People want the combat and they want the HP bags.
They don't want ambiguous villains, (like the real world has), they don't want complexity, and this is reflected in the complaints that you hear about players who just rush rooms and beat things up and automatically think because they are the heroes they can do no evil..
And to say that the younger generation don't have the same biases or urges that the older generation has is a fallacy, it's just sanitized or decontextualized so that people never feel bad. Hate week from 1984 or the point to much of The Giver (and not the crappy movie)
The gag rule on offensive and questionable content means that those issues never get addressed nor do they come up in a way that actually addresses issues.
DM's are also incredibly inept at handling issues, and that's a separate issues that leads to gratuity that people justify as gritty realism.
In essence the old dungeon crawls were because they didn't care and the new ones, people still have those wants and desires, they just want them in a decontextualized form.
So for all the talk of story, nobody wants stories, they want HP bags.
Which is a complaint for someone like myself who wants to write things that are now questionable that make people think or consider moral greyness.
What people instead want is an absolute black and white morality. Us vs. Them. It's just the trappings and decoration are different.
EDIT Thank you OSR for helping me find the words to make my point.

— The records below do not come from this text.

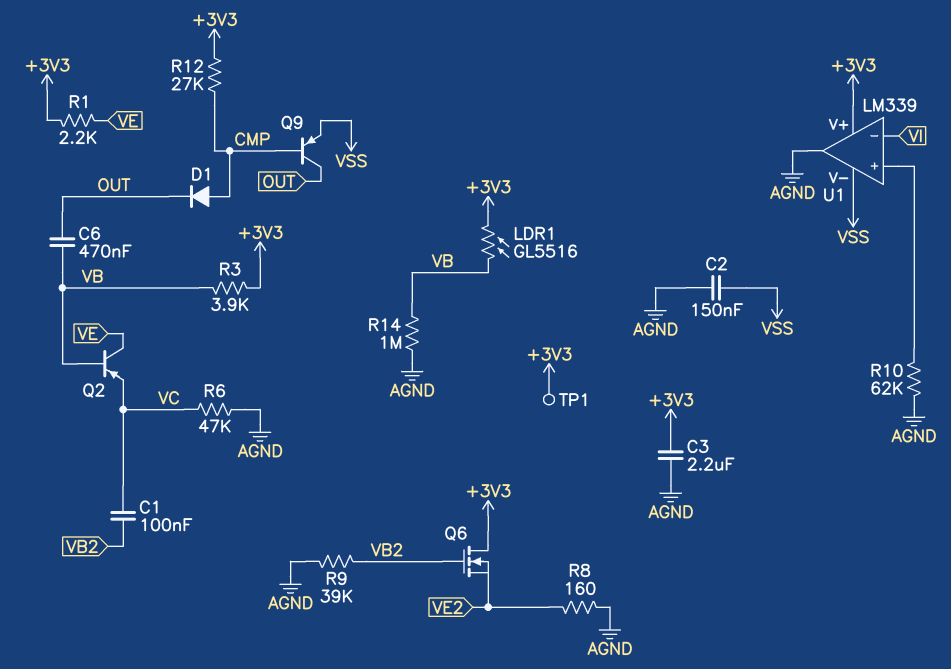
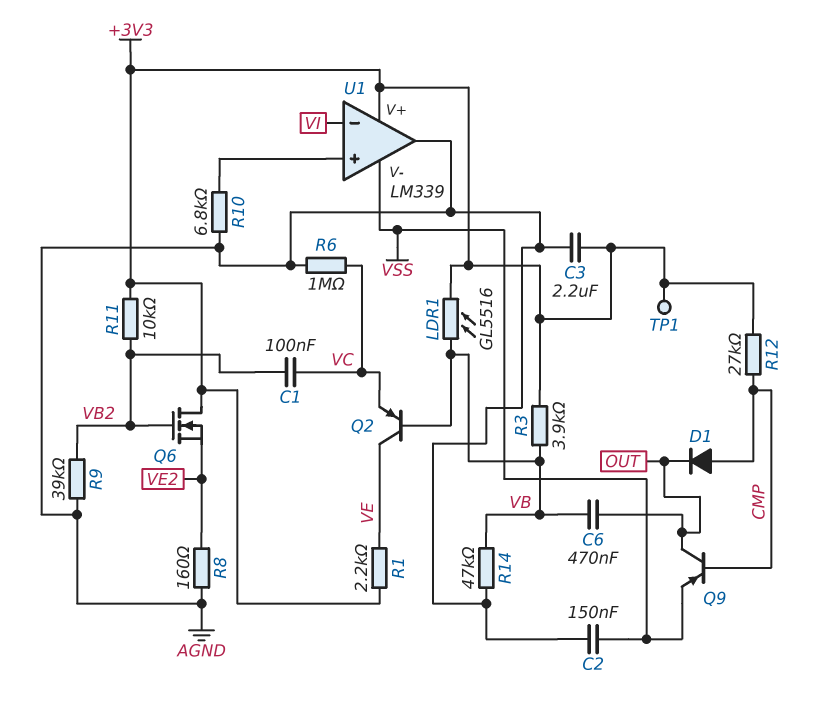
R6: 47k (AGND, VC) -> 1M (AGND, VC)
R10: 62k (AGND, U1/in+) -> 6.8k (AGND, U1/in+)
R11: none -> 10k (+3V3, VB2)
R14: 1M (AGND, VB) -> 47k (AGND, VB)

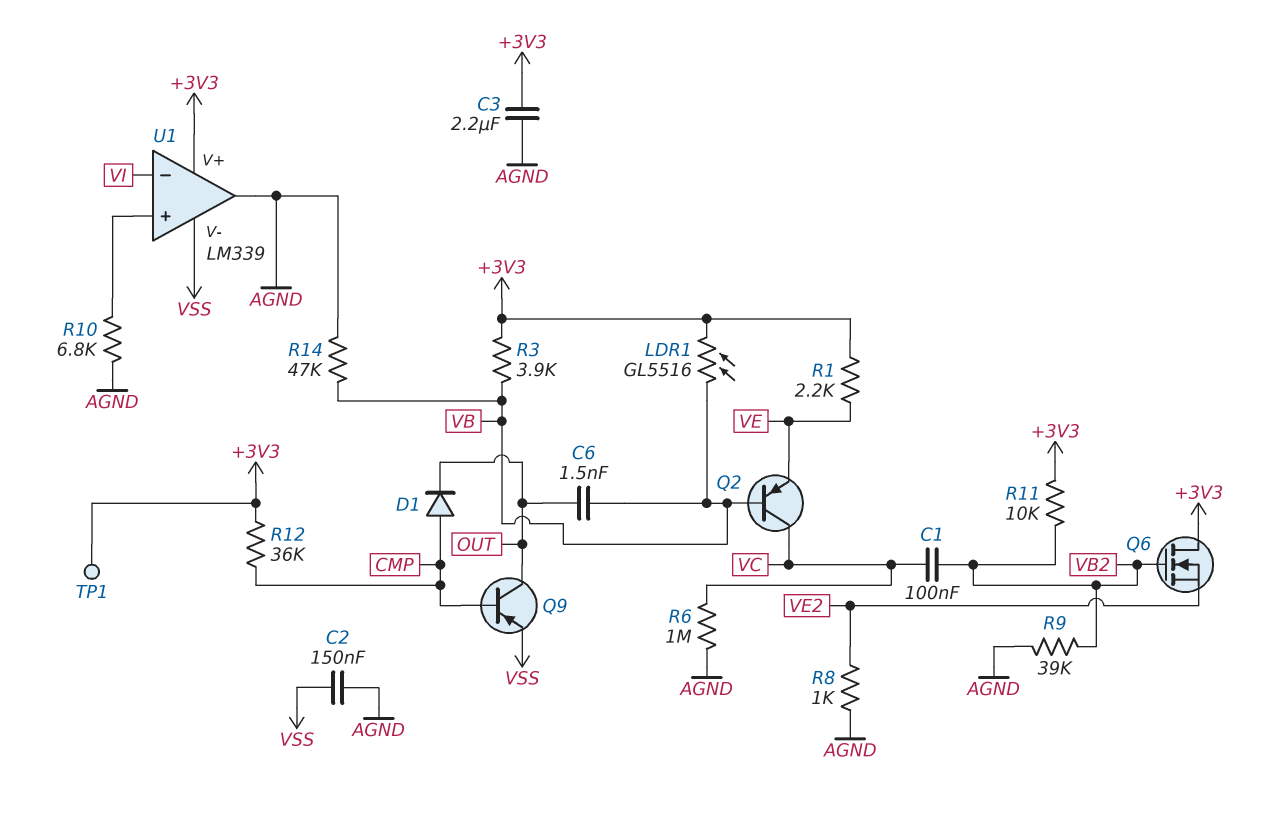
C6: 470nF (OUT, VB) -> 1.5nF (OUT, VB)
Q2: PNP (B VB, C VE, E VC) -> PNP (B VB, C VC, E VE)
R8: 160 (AGND, VE2) -> 1k (AGND, VE2)
R12: 27k (+3V3, CMP) -> 36k (+3V3, CMP)

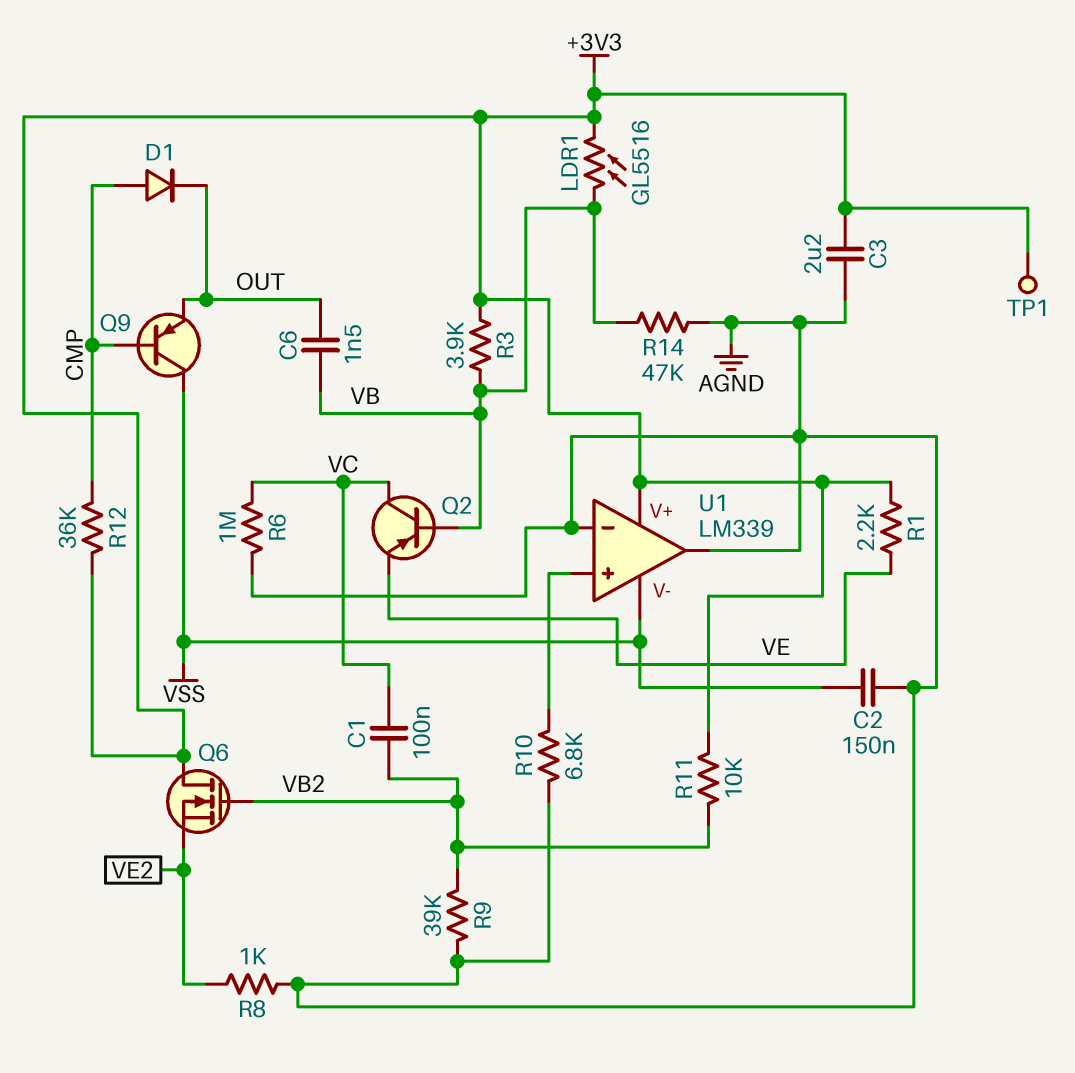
Q9: PNP (B CMP, C OUT, E VSS) -> PNP (B CMP, C VSS, E OUT)
U1 pin in-: VI -> AGND

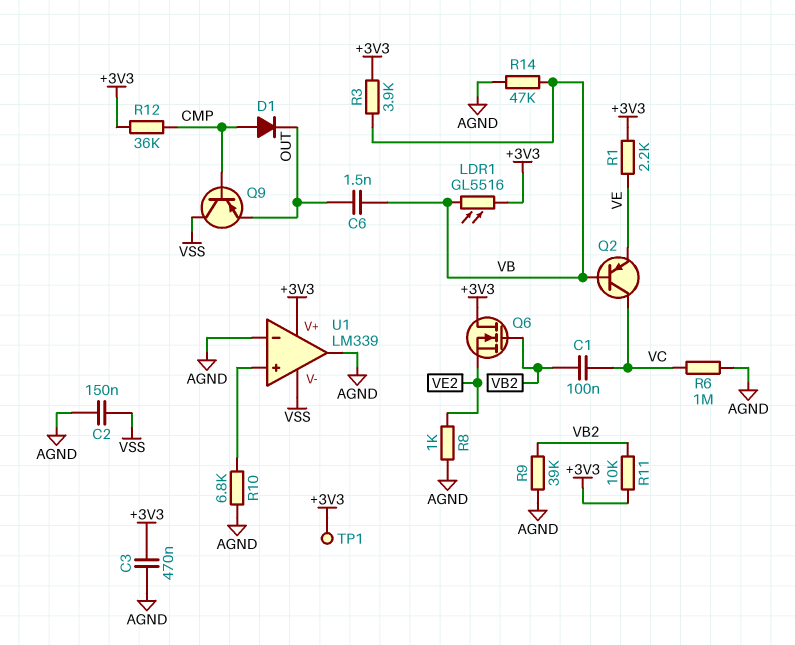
C3: 2.2uF (+3V3, AGND) -> 470nF (+3V3, AGND)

I also said the world is "safer" that the players inhabit. This isn't an implication of liberalism, it's to address the comment about slavery still being part of the mindflayers.
All of that is sanitized and it happens off screen and it's just windowdressing to justify why killing a sentient race like the mind flayers is ok.
Even the creation of a mindflayer (which has great mind body problem philosophical implications), is one that the books would rather use as "the old person is just gone" so that even that "intelligent life" is easier to get around.
I'm a person of books and words. I live and die on fantastic stories that make me feel and make me question. There's just so much out there that's just... dead now. It feels very Fahrenheit 451, in that the people themselves wish for the world to be sanitized, and this isn't a justification for racism, in fact the push to santize against it has only increased is prevalence somehow. but the loss of Dover Beaches .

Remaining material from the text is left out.